Abstract

Abstract:

This article explores the ritual act of sweeping away sickness from the body as associated with Babalú Aye, the deity of healing and miracles. Babalú Aye is worshipped by adherents of Yorùbá and Dahomean groups and their descendants worldwide, and this article focuses on the curative arts and articulations of this orisha/fodun in Cuba's Afro-Atlantic religious complex. Babalú Aye's materiality and rites encompass unique vernaculars of space, performativity, and materiality within Lukumí religion; I show how the deity crosses borders and boundaries unlike any other in the pantheon. Through an examination and focus on Babalú Aye's broom, and associated ritual and medicinal technologies his priests and devotees employ in his healing rites, I posit that Babalú Aye's aesthetics and ceremonies reorder and equilibrate the body, removing death and sickness.
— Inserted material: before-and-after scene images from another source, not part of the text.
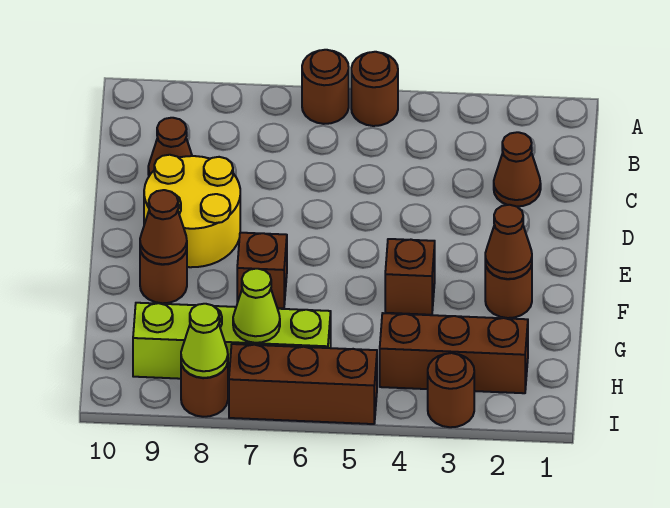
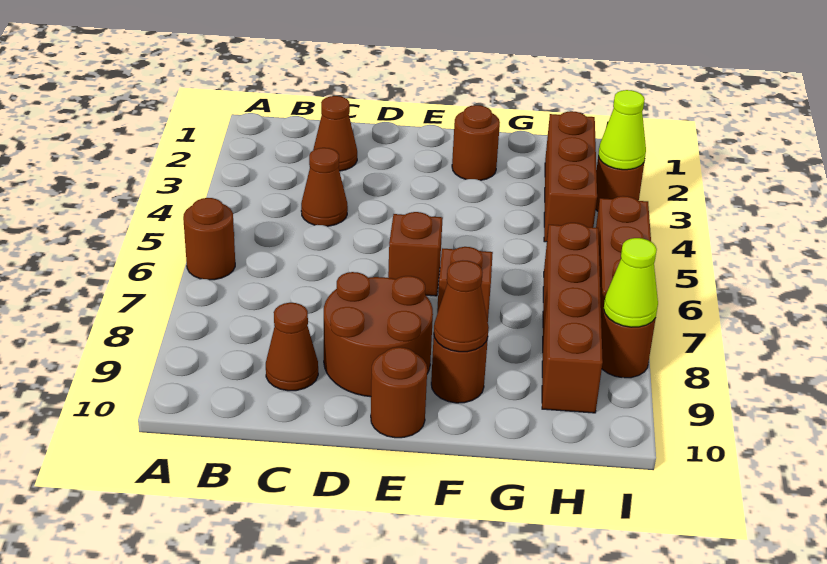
brown round brick A5 level 1 -> brown round brick E10 level 1
yellow round brick D8:E9 level 1 -> brown round brick D8:E9 level 1
brown cone F2 level 2 -> brown cone C4 level 1
brown brick F4 level 1 -> brown brick E6 level 1
lime brick H6:H9 level 1 -> brown brick H6:H9 level 1
lime cone H7 level 2 -> lime cone I3 level 2

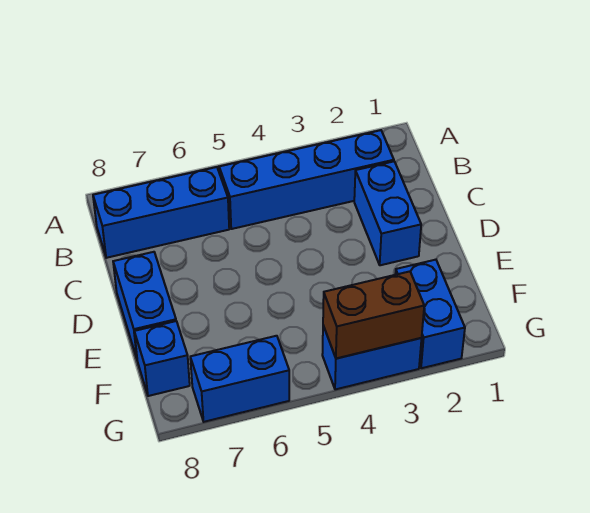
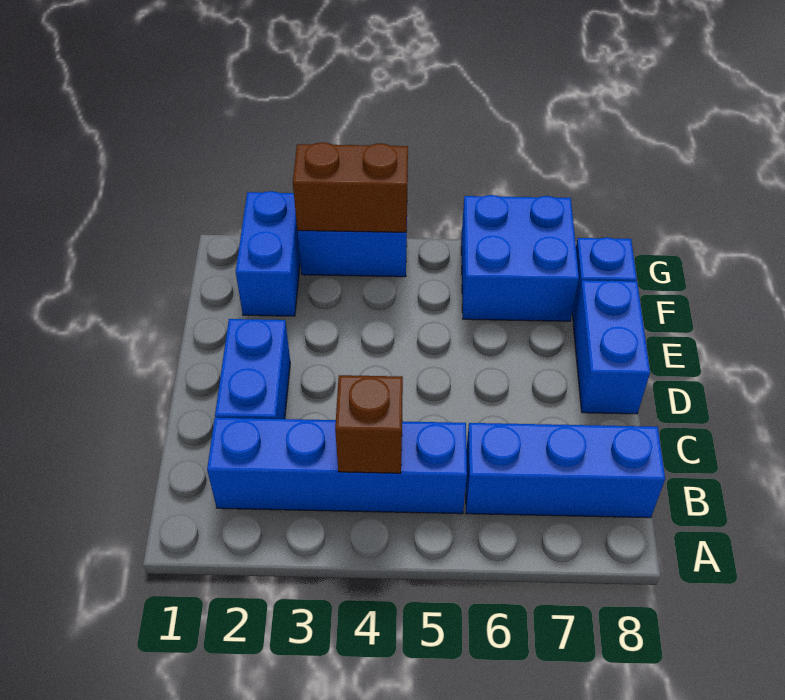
none -> brown brick B4 level 2
blue brick G6:G7 level 1 -> blue brick F6:G7 level 1

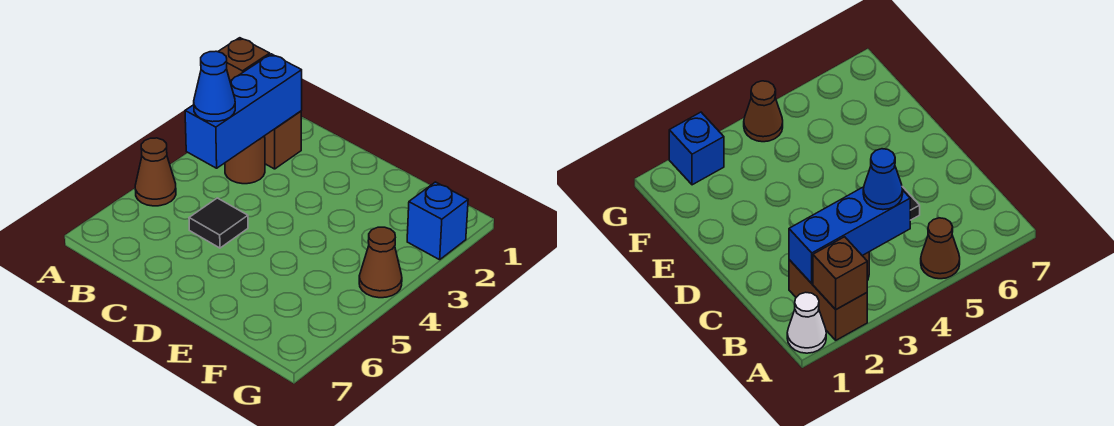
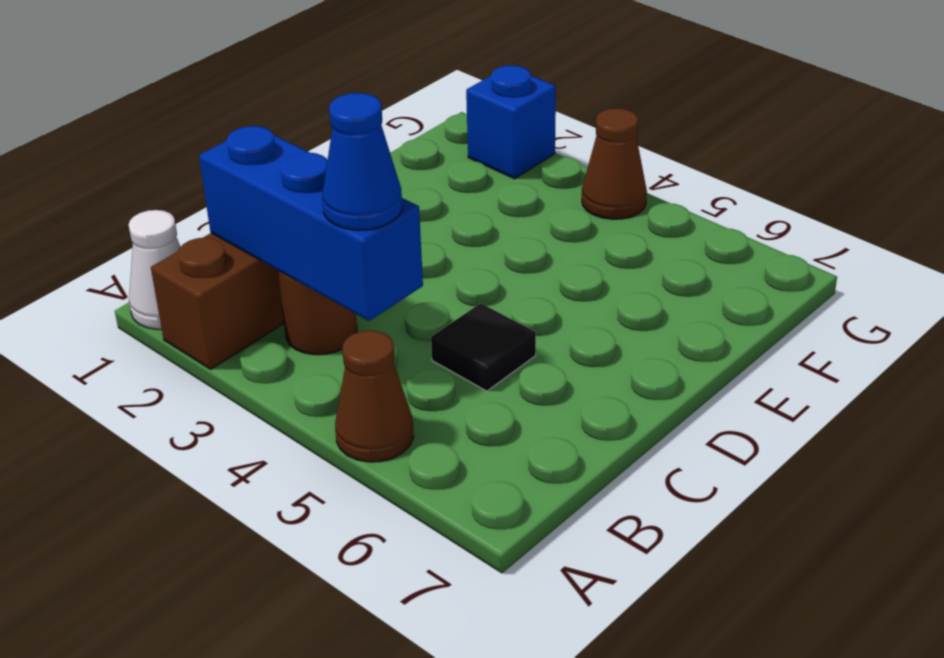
brown brick A2 level 2 -> none

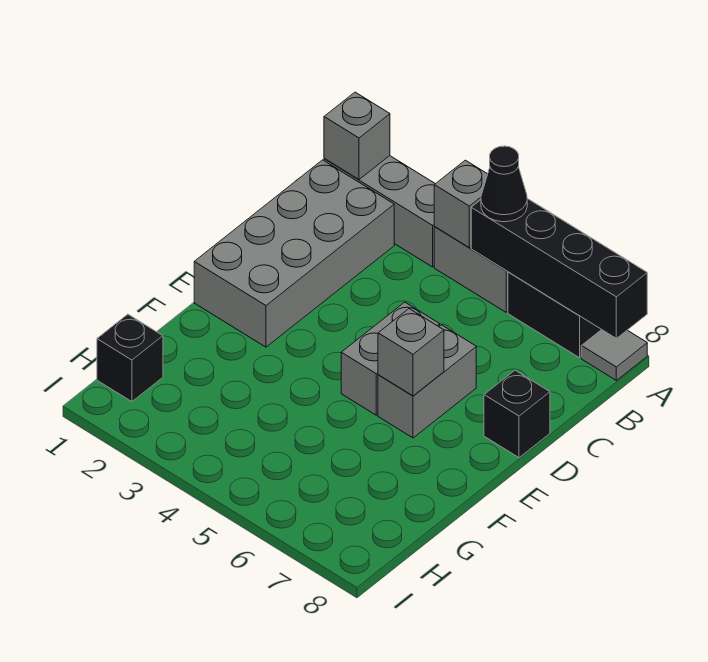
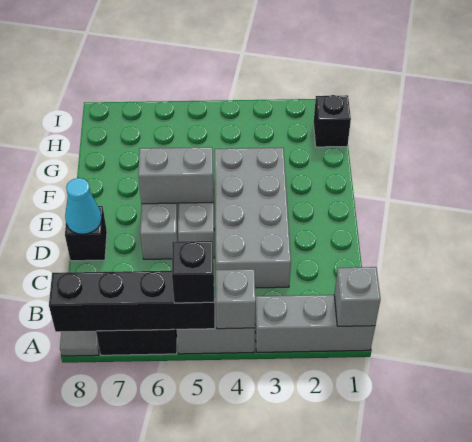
black cone A5 level 3 -> black brick A5 level 3
grey brick B1:E2 level 1 -> grey brick C3:F4 level 1
none -> cyan cone D8 level 2
grey brick E6 level 2 -> grey brick E5:E6 level 2

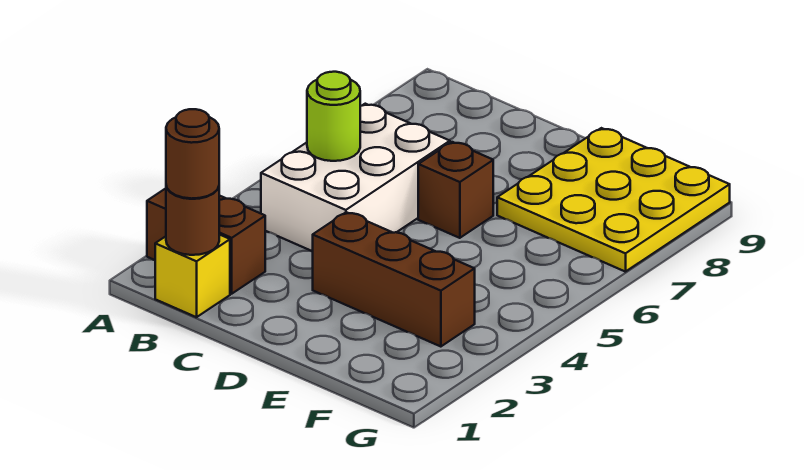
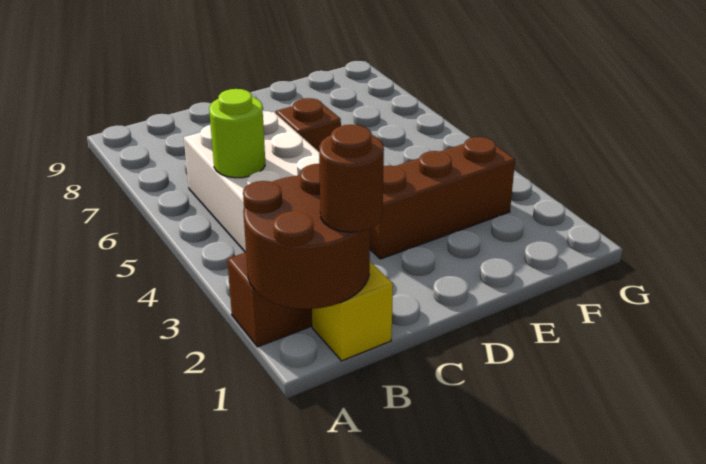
brown round brick B1 level 2 -> brown round brick A1:B2 level 2
yellow plate E7:G9 level 1 -> none

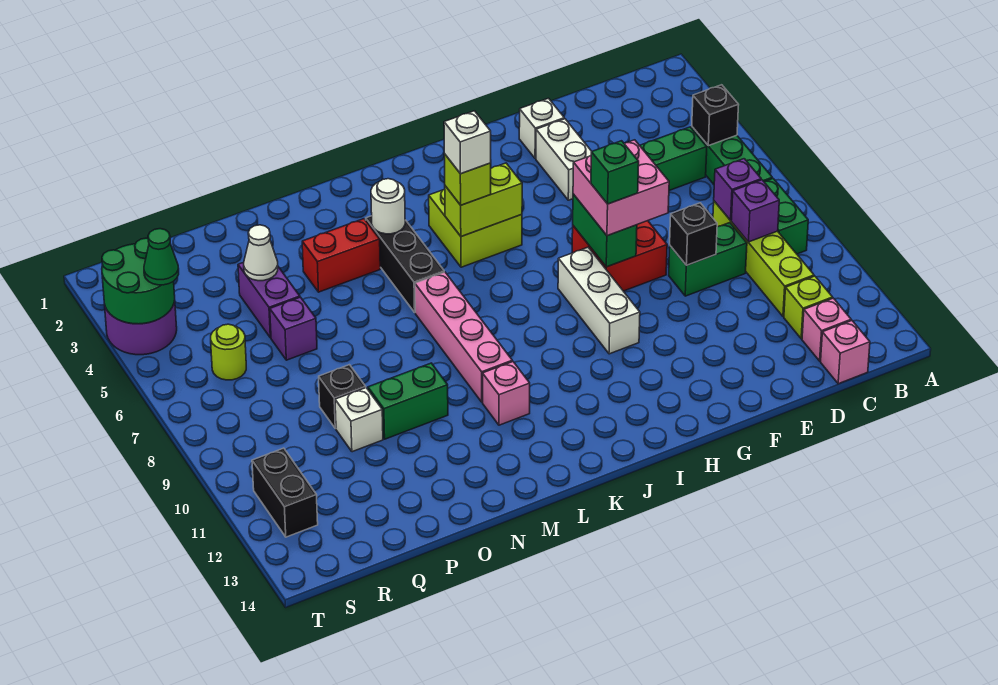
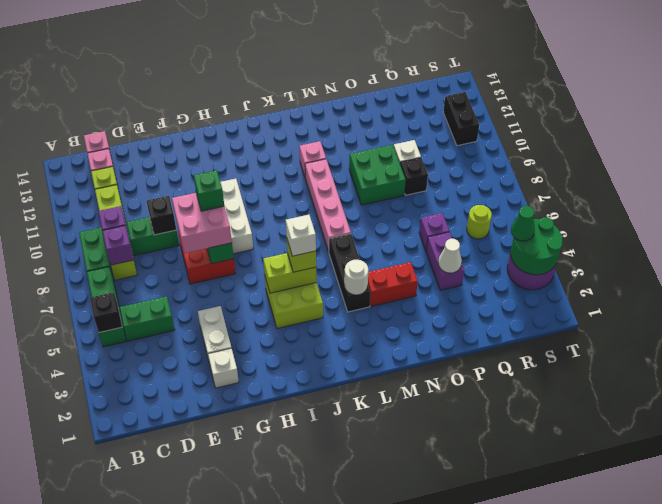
green brick N10:O10 level 1 -> green brick N9:O10 level 1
Sweeping and carefully choreographed actions that are designed to detach, catch, and remove Ikú/death and Arun/sickness are the means by which his priests restore health, acts that comprise a Lukumí response to the need for a spiritually aligned system of healthcare. By extension, the modalities of divination, initiation, offerings, sacrifice, herbalism, music, dance, and prayer are composite strategies that form part of Babalú Aye's healing repertoire––they are the foundational elements of practice that are ultimately employed to restore health and to promote and prolong life in Lukumí worship.